Whether you believe Medicare is dangerous socialism rife with fraud, needlessly occupying 12 percent of the federal budget, or if you conclude the program is the desperately-needed lifeline to properly care for the nation’s seniors that should be expanded as a safety net for all (or if you believe something in between) it’s undoubtedly true that, as Sage put it, “massive corporations and private equity investors are finding questionable ways to show profits – which they have to do.”
“I personally, as a senior citizen, would choose to stick with traditional Medicare, a government program that while certainly not perfect, and one that does make mistakes and has to watch out for fraud, is not looking to figure out how to profit from the many, many medical and health challenges seniors face,” Sage stated in an e-mail interview on Friday.
Meanwhile, the debate over the role of private industry in the future of Medicare unfolds amidst a political landscape of increasing fraud (and participation) in Medicare Advantage, which is now a two-decade-old federal initiative.
The possible trimming of Medicare has also become a political football in the current debt ceiling debate, although Republican House Speaker Kevin McCarthy did say on Sunday that cuts to the program (or Social Security) are on not on the proposed chopping block at the moment.
Patients, Profits, and Planets
Sage, for her part, finds comfort in the fact that traditional Medicare is “a government health program that pays doctors to keep seniors alive and healthy and comfortable as long as possible, without a need to show profits.”
The area resident frets over how private “Medicare” Advantage might evolve in the future, even if it delivers well enough for many other seniors today.
Optum is a subsidiary of UnitedHealth Group, one of the most revenue-rich multinational corporations on the planet, and one facing anti-trust pushback from the U.S. Justice Department and state attorneys general, including here in New York.

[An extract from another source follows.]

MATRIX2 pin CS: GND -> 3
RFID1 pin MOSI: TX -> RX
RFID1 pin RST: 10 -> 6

United is primarily known as an insurance company but it obviously also delivers healthcare under its umbrella. Conflict of interest anyone?
Sage worries about the incentive structure baked into senior care if profit prevails as the even more dominant medical decision influencer.

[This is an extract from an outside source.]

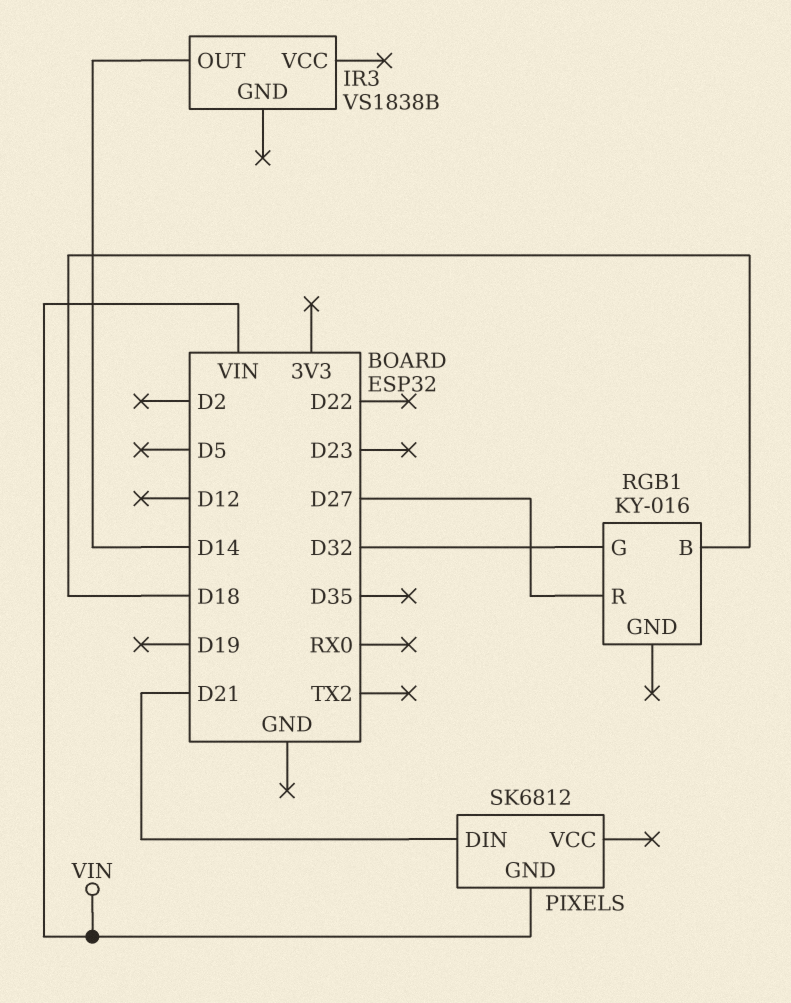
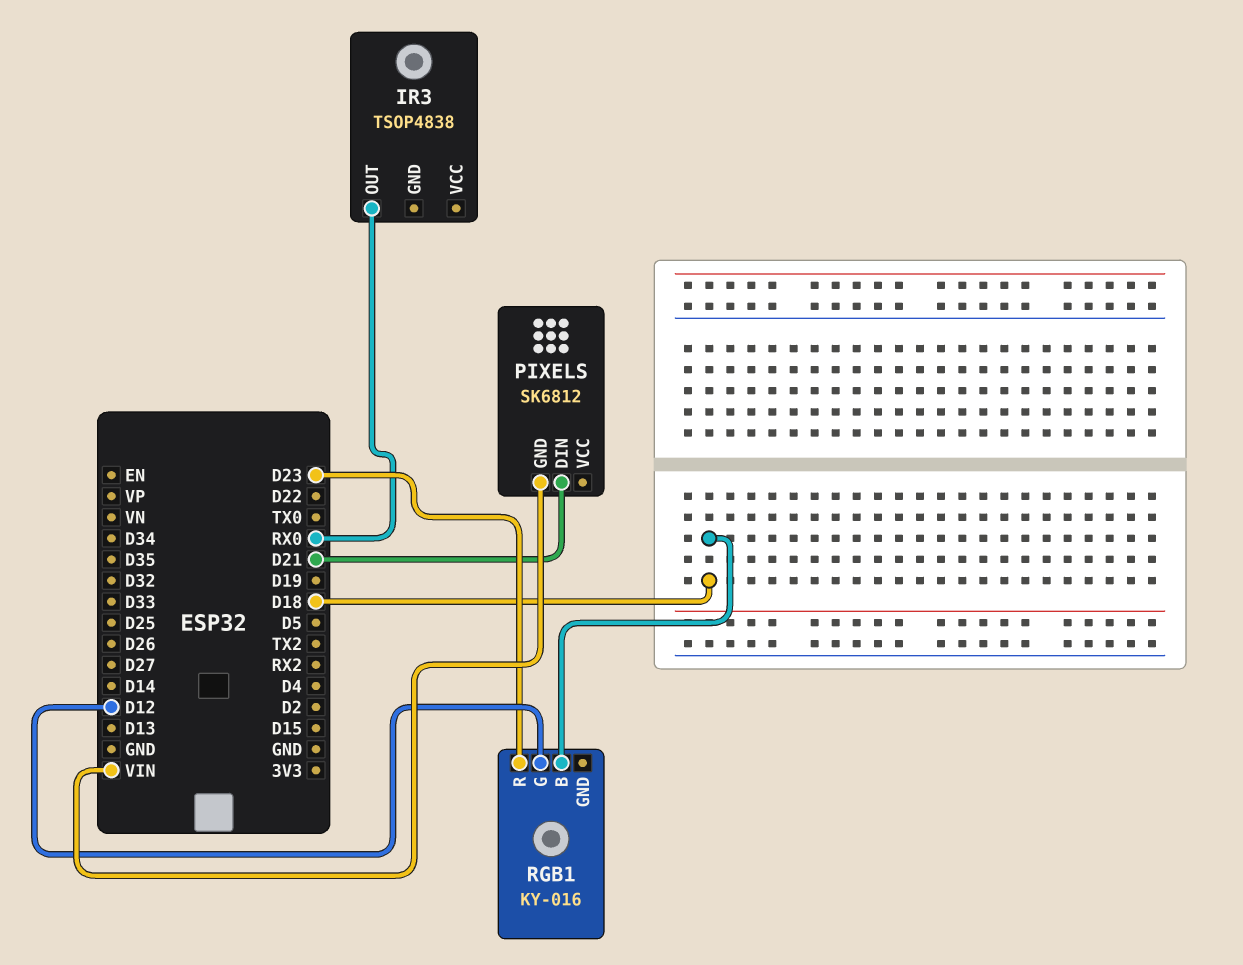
IR3: VS1838B -> TSOP4838
IR3 pin OUT: D14 -> RX0
RGB1 pin G: D32 -> D12
RGB1 pin R: D27 -> D23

She explained how she’s been reading American Medical Association articles (pieces authored by doctors themselves) and worries how “massive corporations and private equity investors are finding questionable ways to show profits — which they have to do.”

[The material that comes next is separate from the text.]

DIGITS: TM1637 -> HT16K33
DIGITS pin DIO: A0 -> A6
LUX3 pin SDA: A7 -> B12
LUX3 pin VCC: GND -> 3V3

“Not to break even,” she elaborated. “But to show increasing profits for their investors. That’s hard to do.”
The concerns only heighten as the size of massive medical institutions continue to expand while flirting with monopolistic levels of market dominance.
“And the Advantage Medicare programs, and HMO-like models, are reporting billions in profits,” Sage observed. “They may provide free eyeglasses, but will they provide that miracle immunotherapy drug if it isn’t profitable? Will that drug even be mentioned to you? Will your anesthesiologist be a physician, or a physician’s assistant?”
These are all sage questions, in a manner of speaking.
And the potential answers are unsettling.